National security adviser Condoleezza Rice echoed Bush’s comments in a separate speech.

“Let there be no mistake: Right up to the end, Saddam Hussein continued to harbor ambitions to threaten the world with … weapons of mass destruction and to hide his illegal weapons activities,” she said yesterday during a speech to the Council on Foreign Relations in Chicago.

U.S. Undersecretary of State John Bolton complemented those remarks from London.

“Whether they were in weaponized form or not is really not the issue. The issue is that the regime that had a pattern of trying to get and use these weapons … has now been eliminated,” he said in a BBC interview yesterday.

Bush described Hussein as “ a gathering threat” to U.S. security that had to be defeated.

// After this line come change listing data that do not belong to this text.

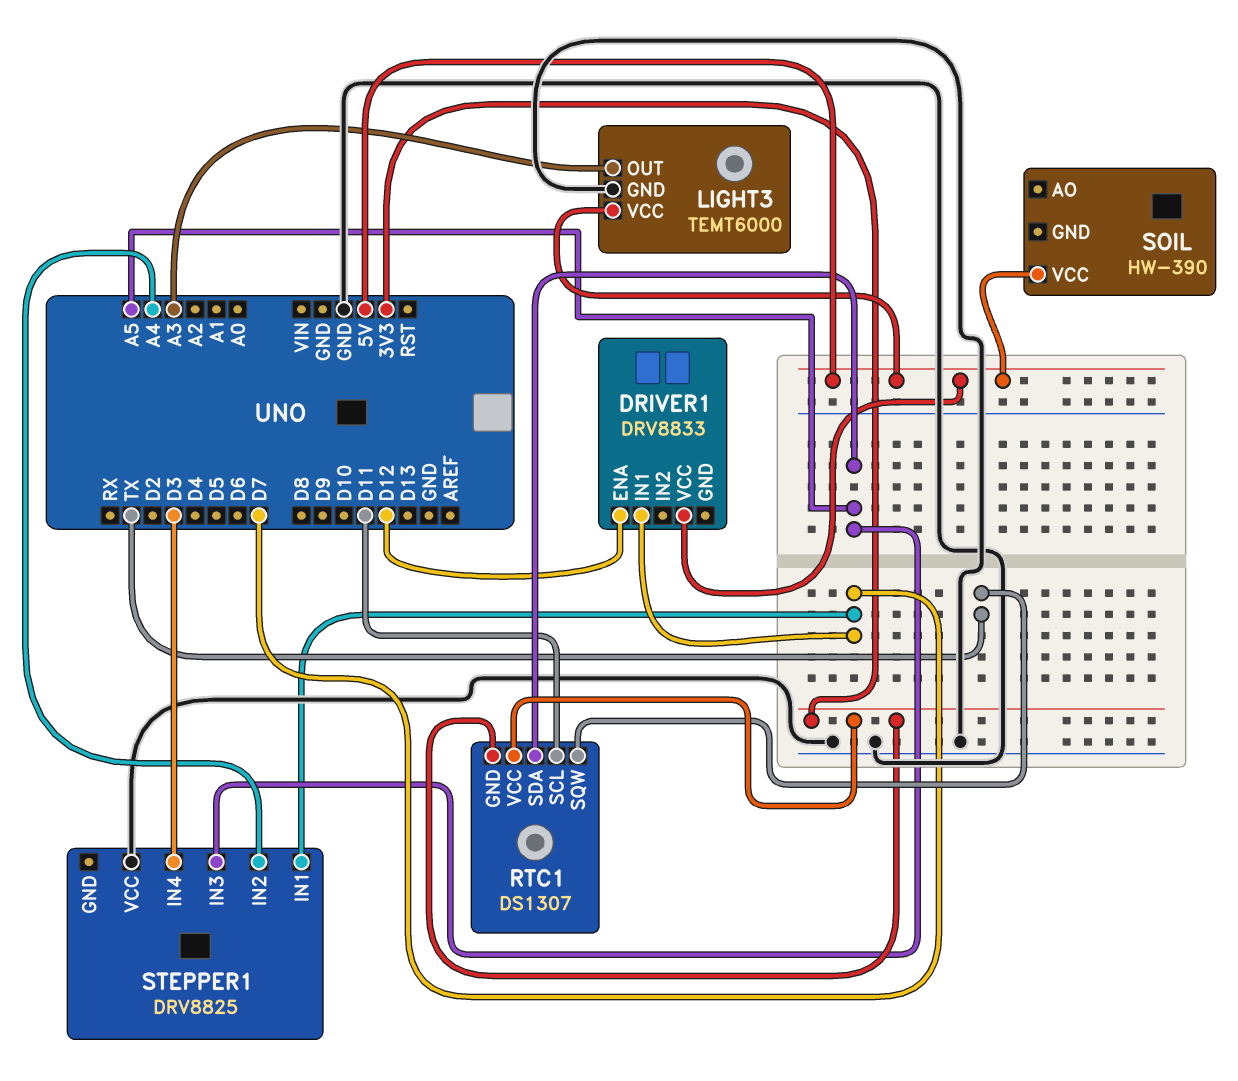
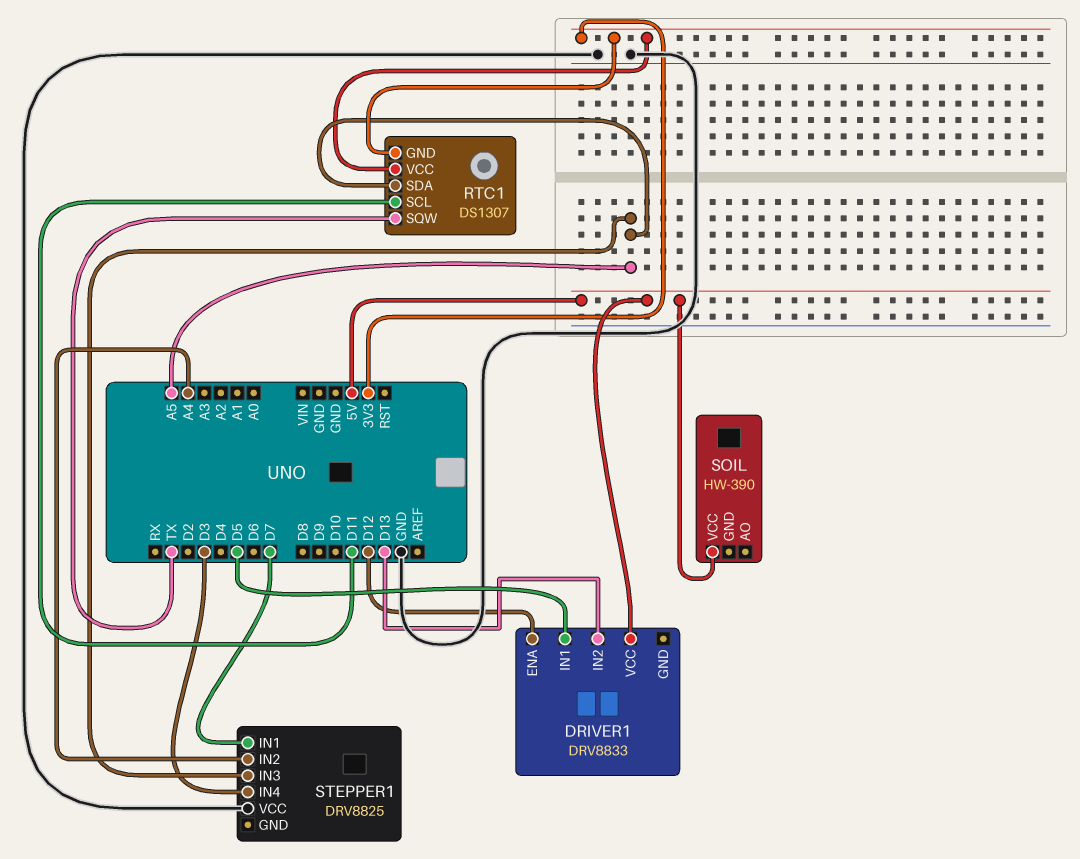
DRIVER1 pin IN1: D7 -> D5
DRIVER1 pin IN2: none -> D13
LIGHT3: TEMT6000 -> none
LIGHT3 pin GND: GND -> none
LIGHT3 pin OUT: A3 -> none
LIGHT3 pin VCC: 5V -> none

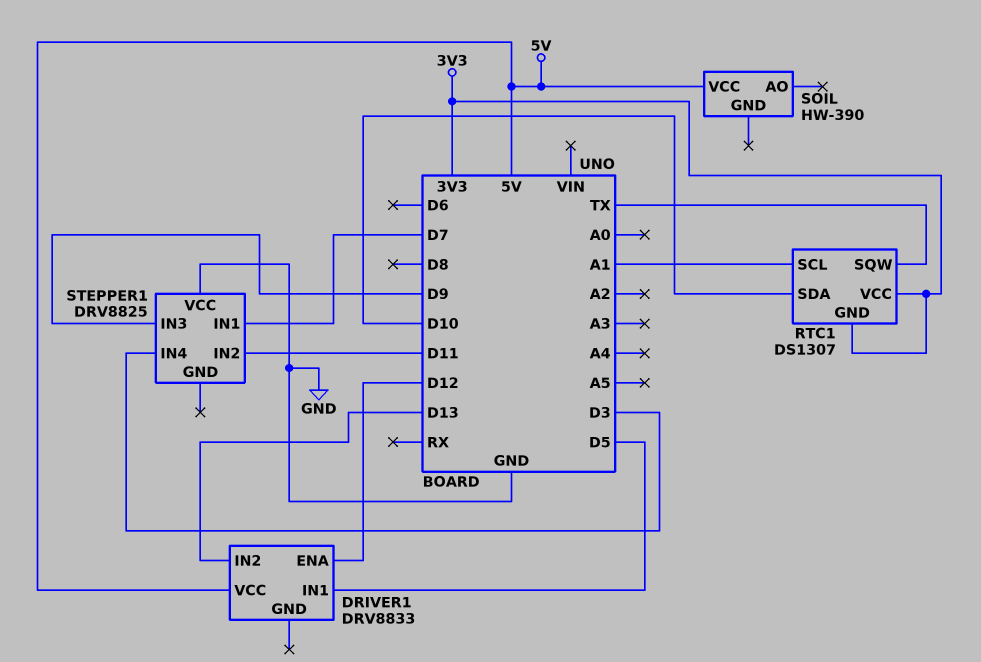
RTC1 pin SCL: D11 -> A1
RTC1 pin SDA: A5 -> D10
STEPPER1 pin IN2: A4 -> D11
STEPPER1 pin IN3: A5 -> D9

“The lessons of September the 11th are lessons we must not forget. I was not about to leave the security of the American people in the hands of a madman. I was not going to stand by and wait and trust the sanity and restraint of Mr. Saddam Hussein,” Bush said.

Rice yesterday criticized opponents of the war who argued that whatever potential threat Iraq had posed to the United States, it was not an imminent one.

“Since when have terrorists and tyrants announced their intentions, politely putting us on notice before they strike? If this threat is permitted to fully and suddenly emerge, all actions, all words and all recrimininations would come too late,” she said. “Trusting in the sanity and restraint of Saddam Hussein is not a strategy and not an option,” Rice added.

Rice also said that the overthrow of Hussein aided the international war on terrorism and improved the lives of Iraqis as well.

“The war on terror is greatly served by the removal of this source of instability in the world's most unstable region. And the people of Iraq are free and working towards self-government. Step by step, normal life in Iraq is being reborn as basic services are restored, in some cases, for the first time in decades,” Rice said. “Saddam’s torture chambers and rape rooms and children’s prisons are closed,” she said.